L’uomo nel carretto iniziò a tremare. Era poco più di un ragazzo, in verità, con addosso solo un paio di pantaloni e una camicia bianca. Le gambe gli cedettero, di schianto e i soldati di guardia furono costretti a sollevarlo di peso. Si riscosse e faticosamente si rimise in piedi, stringendo i pugni. Guardò a terra. Non voleva far vedere che stava piangendo.
Iniziò a salire i gradini, arrancando. Dalla folla, si alzarono urla: c’era bisogno di silenzio, in quel momento. Era il contegno del condannato a rendere memorabile un’impiccagione.
Lo spettacolo stava per iniziare.

«Non capisco perché tu sia voluto venire qui, Samuel. C’è un fetore orribile». La giovane donna scosse la testa e il cappello ondeggiò, amplificando il disappunto della sua proprietaria.

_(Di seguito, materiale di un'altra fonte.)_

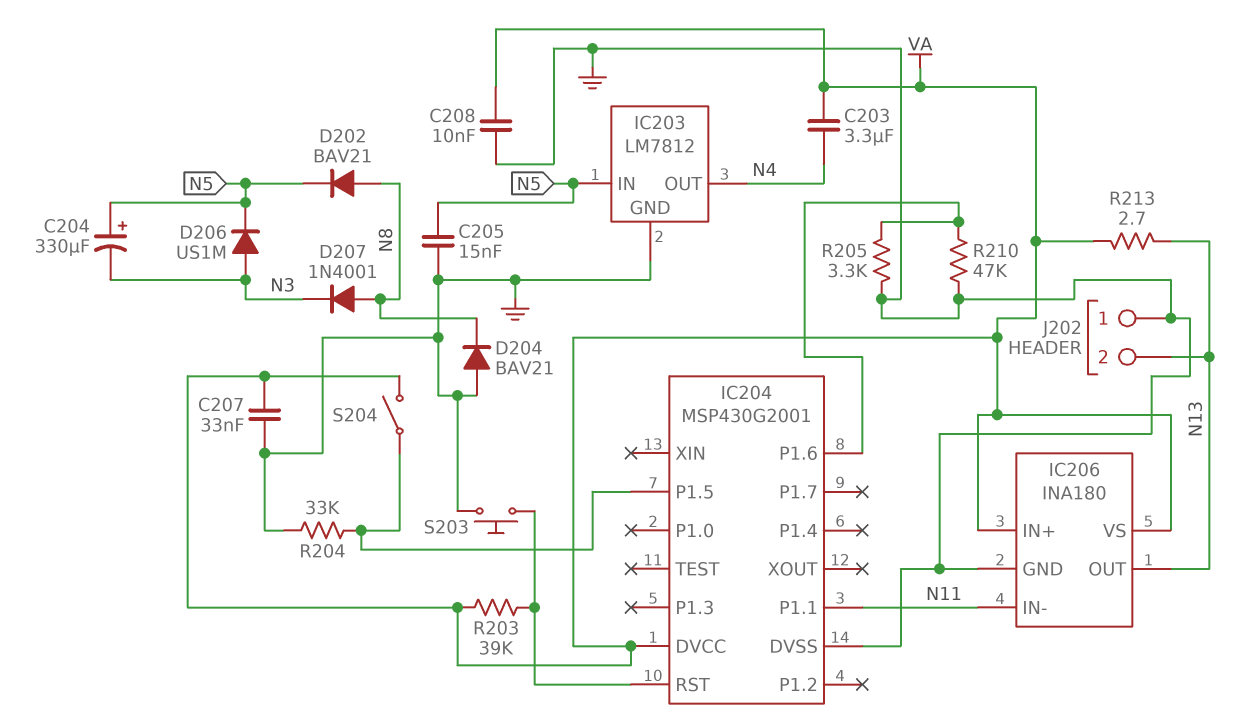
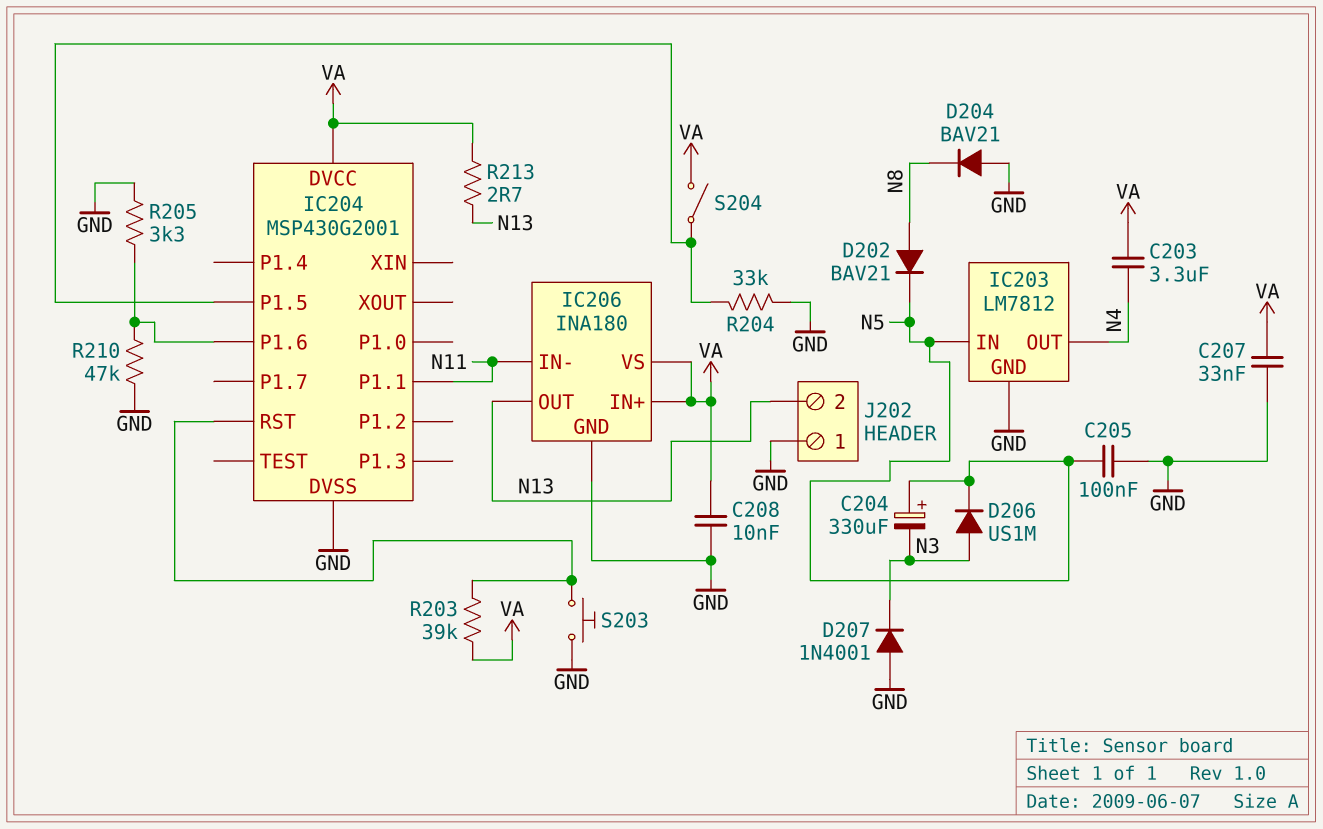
C205: 15nF (GND, N5) -> 100nF (GND, N5)
D207: diode 1N4001 (A N8, K N3) -> diode 1N4001 (A GND, K N3)

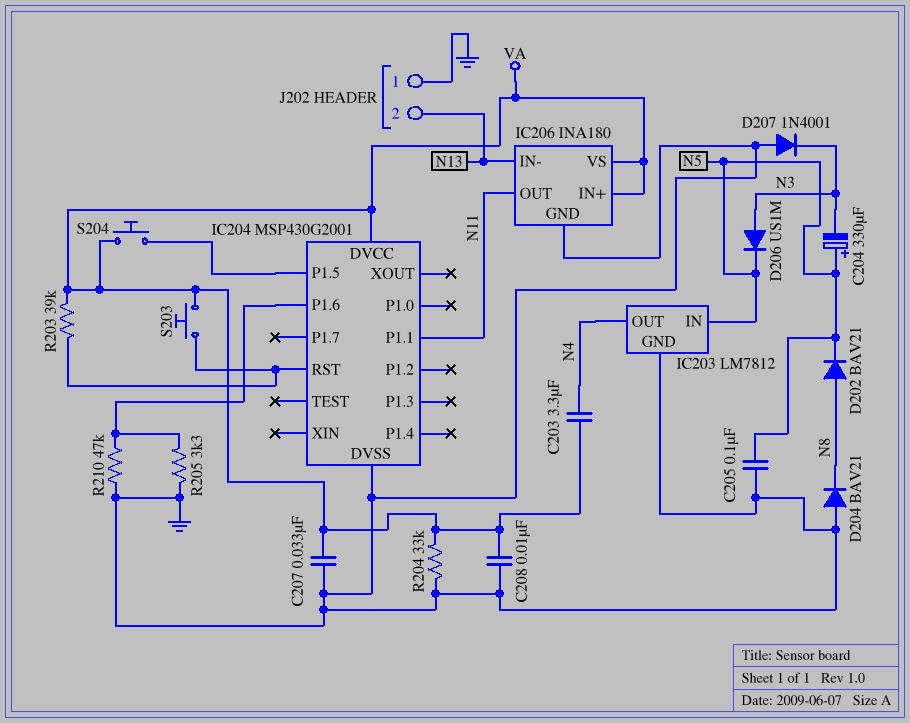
IC206 pin IN-: N11 -> N13
IC206 pin OUT: N13 -> N11
R204: 33k (GND, IC204/P1.5) -> 33k (GND, VA)
R213: 2.7 (N13, VA) -> none
S203: button (GND, IC204/RST) -> button (IC204/RST, VA)
S204: switch (IC204/P1.5, VA) -> button (IC204/P1.5, VA)

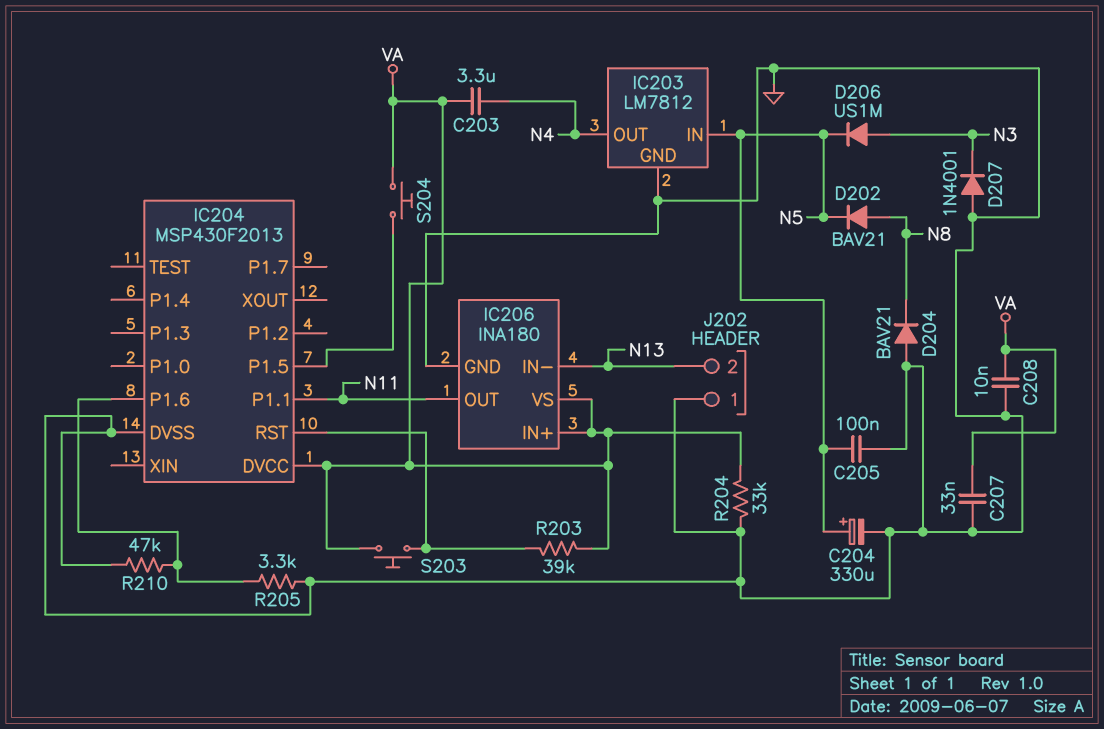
C204: 330uF (plus N5, minus N3) -> 330uF (plus N5, minus GND)
IC204: MSP430G2001 -> MSP430F2013

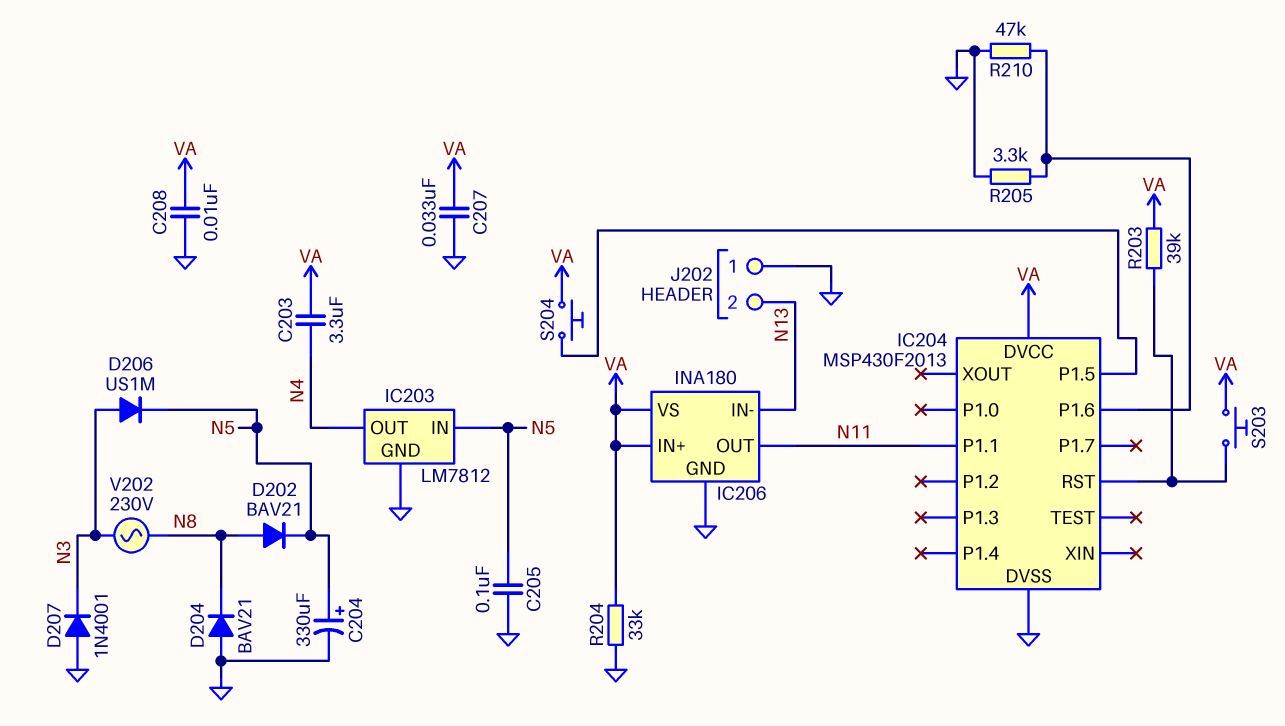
V202: none -> AC 230V (N3, N8)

L’uomo cui si era rivolta le prese la mano, appoggiandola sul suo braccio e si limitò a sorriderle. «Osservazione scientifica, Joanne. Trovo le impiccagioni uno dei momenti migliori per valutare la tempra della natura umana».
La loro carrozza si era fermata al termine di Candlemaker Row, in un punto da cui si aveva una perfetta visuale del patibolo. Di colpo, il cielo si era fatto plumbeo, la luce uniforme e opaca. Un impalpabile velo di grigio si era steso sulla piazza, cancellando tutti i colori.

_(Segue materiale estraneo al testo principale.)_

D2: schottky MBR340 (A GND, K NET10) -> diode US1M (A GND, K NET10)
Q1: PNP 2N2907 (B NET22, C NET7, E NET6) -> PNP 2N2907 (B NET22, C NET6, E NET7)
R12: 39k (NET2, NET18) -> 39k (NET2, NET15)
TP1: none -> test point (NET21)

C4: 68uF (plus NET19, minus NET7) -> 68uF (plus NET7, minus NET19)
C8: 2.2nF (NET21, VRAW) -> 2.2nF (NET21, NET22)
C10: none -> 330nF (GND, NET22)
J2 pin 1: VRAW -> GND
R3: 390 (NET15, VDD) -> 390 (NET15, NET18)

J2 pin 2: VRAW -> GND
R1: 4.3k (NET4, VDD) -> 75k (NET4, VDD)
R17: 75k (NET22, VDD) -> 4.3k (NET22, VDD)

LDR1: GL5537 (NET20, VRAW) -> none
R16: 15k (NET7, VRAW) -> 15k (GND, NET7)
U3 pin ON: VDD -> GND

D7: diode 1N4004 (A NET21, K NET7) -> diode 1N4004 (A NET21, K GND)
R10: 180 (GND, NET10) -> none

Dalla vettura scese un’altra figura, un uomo massiccio. Spalle larghe, muscolose, una larga barba rossa, occhi nocciola, scrutatori, folti capelli biondo rossicci legati in un codino. Si mise accanto a Samuel, fissando con interesse la scena che si svolgeva sotto i loro occhi.
«Era innocente, secondo voi?», domandò, mentre un sacerdote si avvicinava al condannato.
L’altro uomo non rispose subito. Lasciò scorrere lo sguardo sulla folla sotto di lui, pigramente, per soffermarsi infinesul boia.
«Colpevole? Innocente? E’ solo una questione di punti di vista: per alcuni, rubare per fame è un crimine, per altri è una necessità. Non ha molta importanza a questo punto, Will. Quel ragazzo è stato solo sfortunato a farsi beccare. Tutto qui».
Dalla folla, in quell’istante, si alzò un grido. Un pianto disperato.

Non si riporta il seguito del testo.